In his dissent to the U.S. Supreme Court’s 2000 Stenberg v. Carhart decision, Justice Kennedy observed that in D&E dismemberment abortions, “The fetus, in many cases, dies just as a human adult or child would: It bleeds to death as it is torn limb from limb. The fetus can be alive at the beginning of the dismemberment process and can survive for a time while its limbs are being torn off.” Justice Kennedy added in the Court’s 2007 opinion, Gonzales v. Carhart, which upheld the ban on partial-birth abortion, that D&E abortions are “laden with the power to devalue human life…”

“When abortion textbooks describe in cold, explicit detail exactly how to kill a human being by ripping off arms and legs piece by piece, civilized members of society have no choice but to stand up and demand a change,” added Spaulding Balch. “When you think it can’t be uglier, the abortion industry continues to shock with violent methods of abortion.”
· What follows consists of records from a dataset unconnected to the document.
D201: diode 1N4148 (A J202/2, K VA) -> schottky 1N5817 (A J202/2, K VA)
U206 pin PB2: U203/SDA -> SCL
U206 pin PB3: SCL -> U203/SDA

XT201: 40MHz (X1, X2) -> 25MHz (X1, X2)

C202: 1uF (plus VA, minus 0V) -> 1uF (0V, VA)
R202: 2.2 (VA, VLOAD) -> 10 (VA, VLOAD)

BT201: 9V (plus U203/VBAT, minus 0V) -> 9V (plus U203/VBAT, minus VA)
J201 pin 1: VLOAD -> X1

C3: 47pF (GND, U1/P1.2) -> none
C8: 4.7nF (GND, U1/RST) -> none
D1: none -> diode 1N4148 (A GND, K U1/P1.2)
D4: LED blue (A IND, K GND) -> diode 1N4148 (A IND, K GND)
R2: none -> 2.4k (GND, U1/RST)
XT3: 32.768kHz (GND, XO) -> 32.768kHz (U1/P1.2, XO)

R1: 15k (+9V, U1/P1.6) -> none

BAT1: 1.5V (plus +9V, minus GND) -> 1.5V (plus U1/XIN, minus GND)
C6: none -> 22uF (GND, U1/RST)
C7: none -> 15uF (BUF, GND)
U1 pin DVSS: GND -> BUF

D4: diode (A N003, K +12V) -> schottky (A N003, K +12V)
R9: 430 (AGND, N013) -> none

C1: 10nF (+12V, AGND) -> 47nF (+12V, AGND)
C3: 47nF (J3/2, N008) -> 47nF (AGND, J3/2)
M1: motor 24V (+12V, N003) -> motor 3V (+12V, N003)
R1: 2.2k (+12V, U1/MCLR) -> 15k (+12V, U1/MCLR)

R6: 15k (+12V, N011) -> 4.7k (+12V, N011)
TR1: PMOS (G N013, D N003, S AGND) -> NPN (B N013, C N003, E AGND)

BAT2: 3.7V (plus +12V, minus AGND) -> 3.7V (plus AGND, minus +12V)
Supporters of the ban also point to the 2007 U.S. Supreme Court Gonzales ruling, which said: “Casey [the 1992 Supreme Court decision] does not allow a doctor to choose the abortion method he or she might prefer …[and physicians] are not entitled to ignore regulations that direct them to use reasonable alternative procedures.”

NLRC’s model is the law in four states: Kansas, Oklahoma, West Virginia, and Mississippi. Similar legislation has also been introduced in Pennsylvania, Minnesota , Idaho, Nebraska, Missouri, Louisiana, Rhode Island, and Utah.